脚のむくみは水分の摂り過ぎや、運動不足のせいとばかり考えていないでしょうか。 肩こりや体調不良、下半身太り、セルライトの要因とされる脚のむくみですが、ときには病気が原因で脚がむくむこともあります。 単なる食生活の乱れや運動不足が原因と思いがちな脚のむくみですが、心配な症状が続く場合は早めに専門医へ受診することをおすすめします。

脚のむくみで心配な症状としては、次のようなものが挙げられます。 ・朝になっても脚のむくみが解消せず、一日中脚がむくんでいる ・脚のむくみが数日以上続いていて改善が見られない ・体重の急激な増加が見られる、体を動かすと動悸がする ・水分を摂っているのに尿の出が良くない ・下半身のみでなく、体全体にむくみが見られる

こんな症状が見られる場合は、病気が脚のむくみの原因となっているケースもあります。 次に脚のむくみの症状が出る病気の種類について紹介していきます。

心臓病の兆候がある場合、脚にむくみが出る場合があります。 これは、心臓機能が低下していくと血液を全身に送り出す力が弱くなるため、体内の血液中の水分が回収されず脚のむくみとなって表われるためです。

脚のむくみが見られる心臓病としては、心不全、心筋梗塞、虚血性心疾患、高血圧性心疾患などがあります。 むくみに加えて動悸や息切れ、階段の上り下りで胸がドキドキするなどの症状が気になる場合は循環器内科で相談してみるといいでしょう。

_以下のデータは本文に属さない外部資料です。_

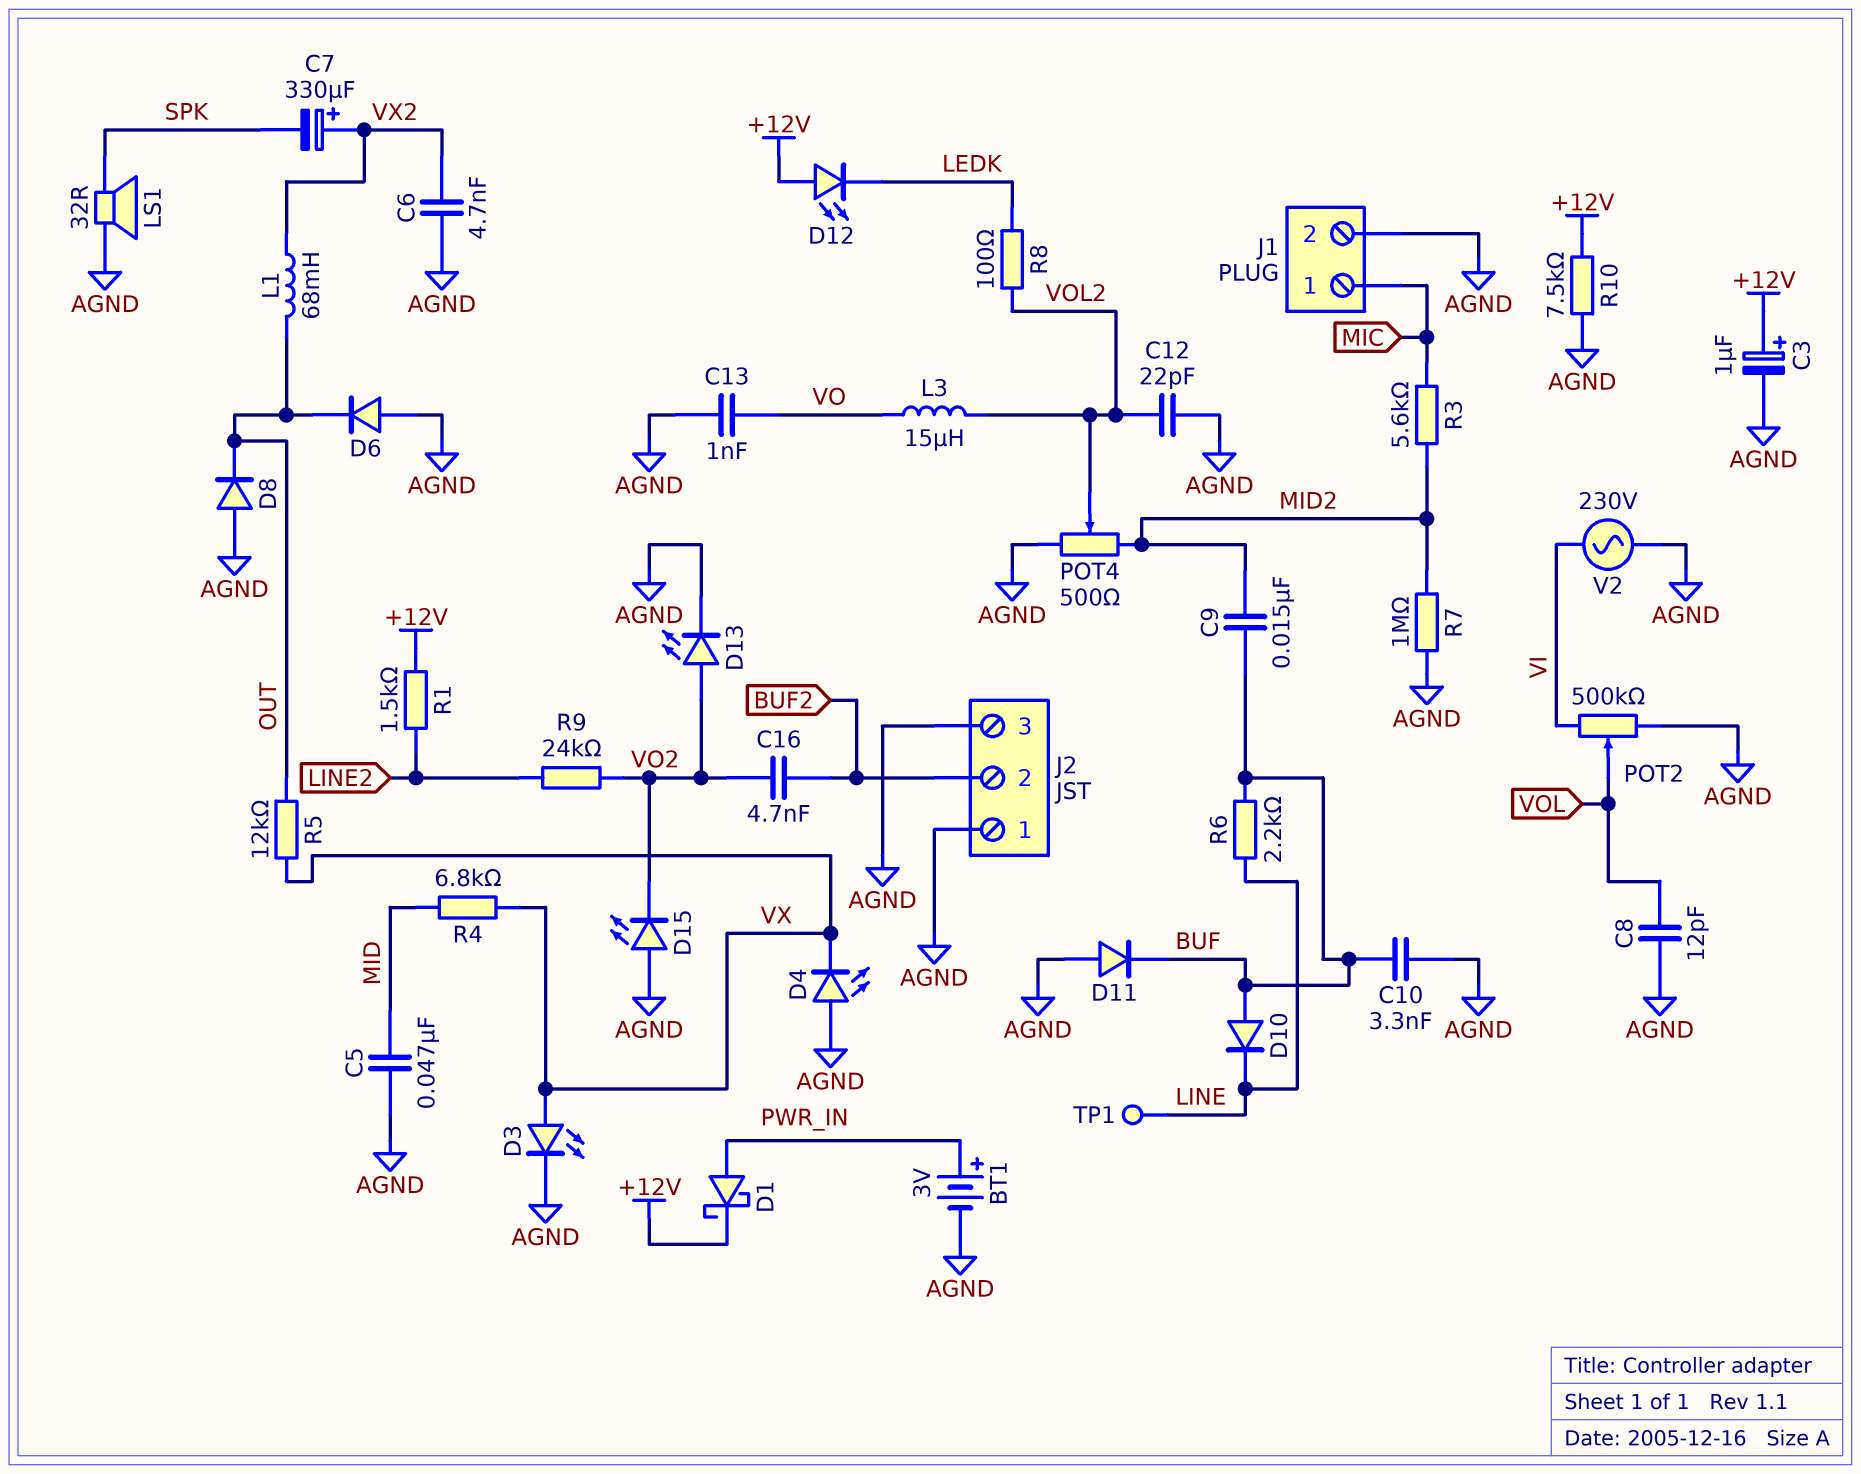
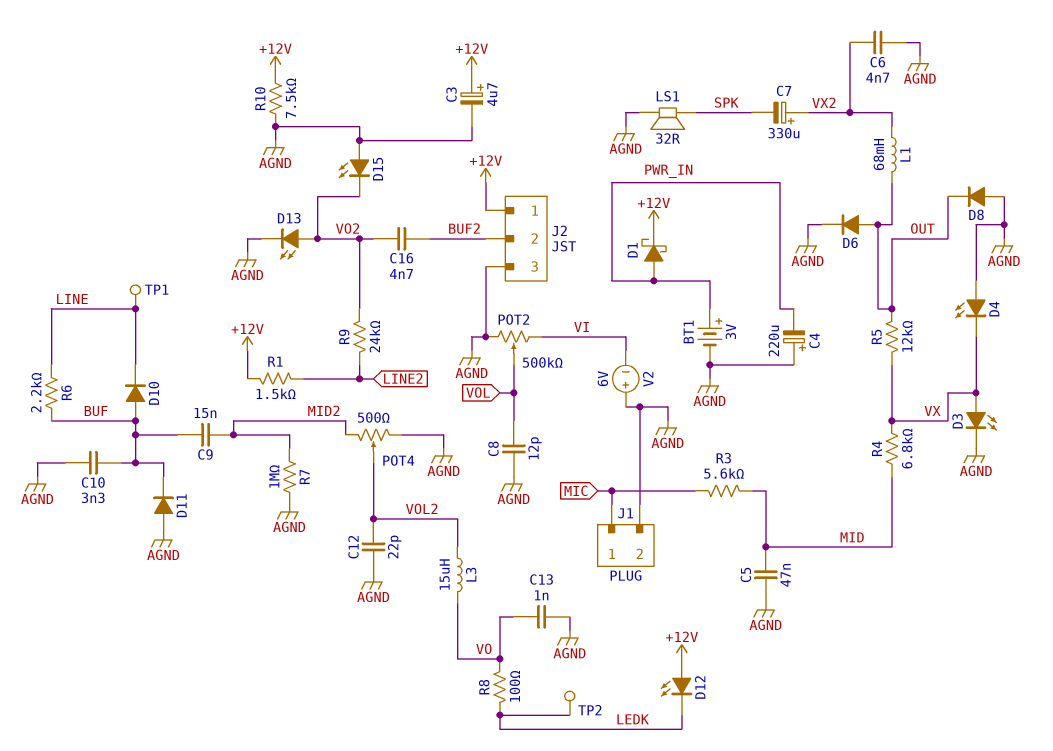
C3: 1uF (plus +12V, minus AGND) -> 4.7uF (plus +12V, minus AGND)
C4: none -> 220uF (plus AGND, minus PWR_IN)
D6: diode (A AGND, K OUT) -> diode (A OUT, K AGND)
J2 pin 1: AGND -> +12V
R3: 5.6k (MIC, MID2) -> 5.6k (MIC, MID)
R8: 100 (LEDK, VOL2) -> 100 (LEDK, VO)
TP2: none -> test point (LEDK)
V2: AC 230V (AGND, VI) -> 6V (plus AGND, minus VI)

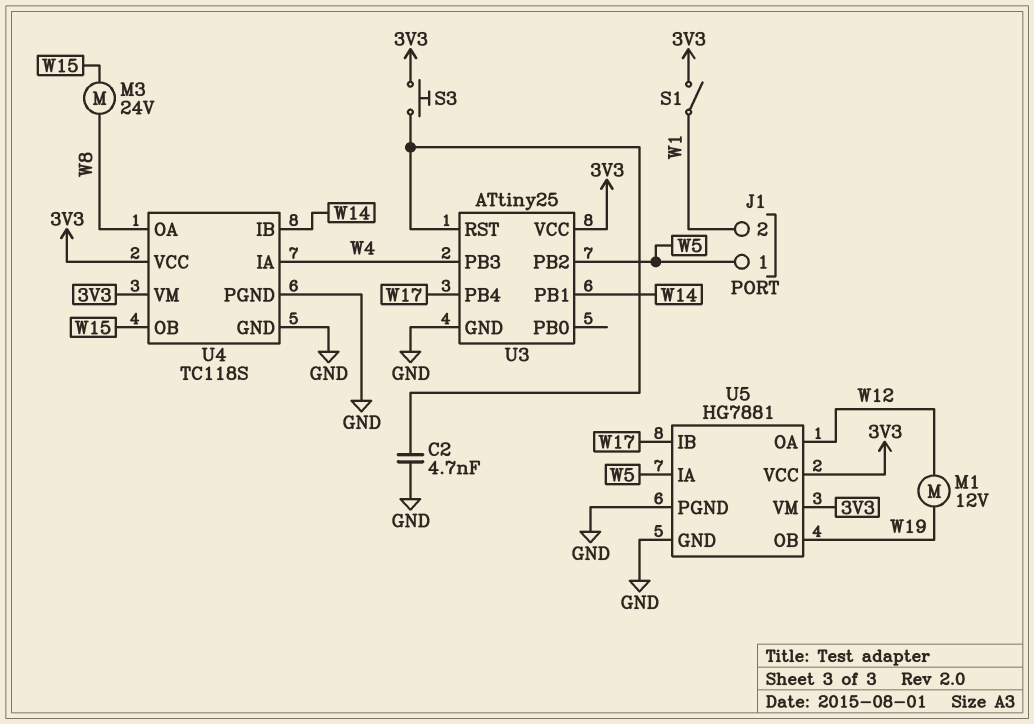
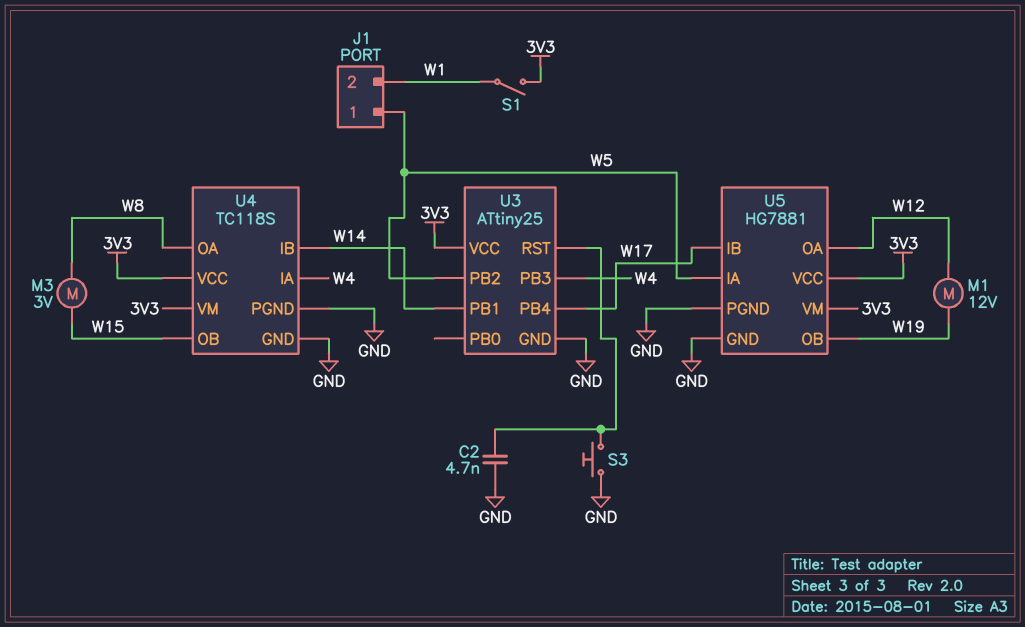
M3: motor 24V (W8, W15) -> motor 3V (W8, W15)
S3: button (3V3, U3/RST) -> button (GND, U3/RST)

腎臓病や肝臓病の兆候がある場合も、脚にむくみが出ることがあります。 腎機能に低下がみられると、多量のタンパク質が排出されて体内に多くの水分が溜まりやすくなり、この水分が脚のむくみとなって表われるケースがあります。 また、肝硬変などの肝臓病でも体内の水分量の調節機能が低下し、血液中のタンパク質濃度が低くなって脚のむくみとなって表われる場合があります。 いずれの場合も、気になる症状が見られる場合は早めに専門医への相談を行なうようにしましょう。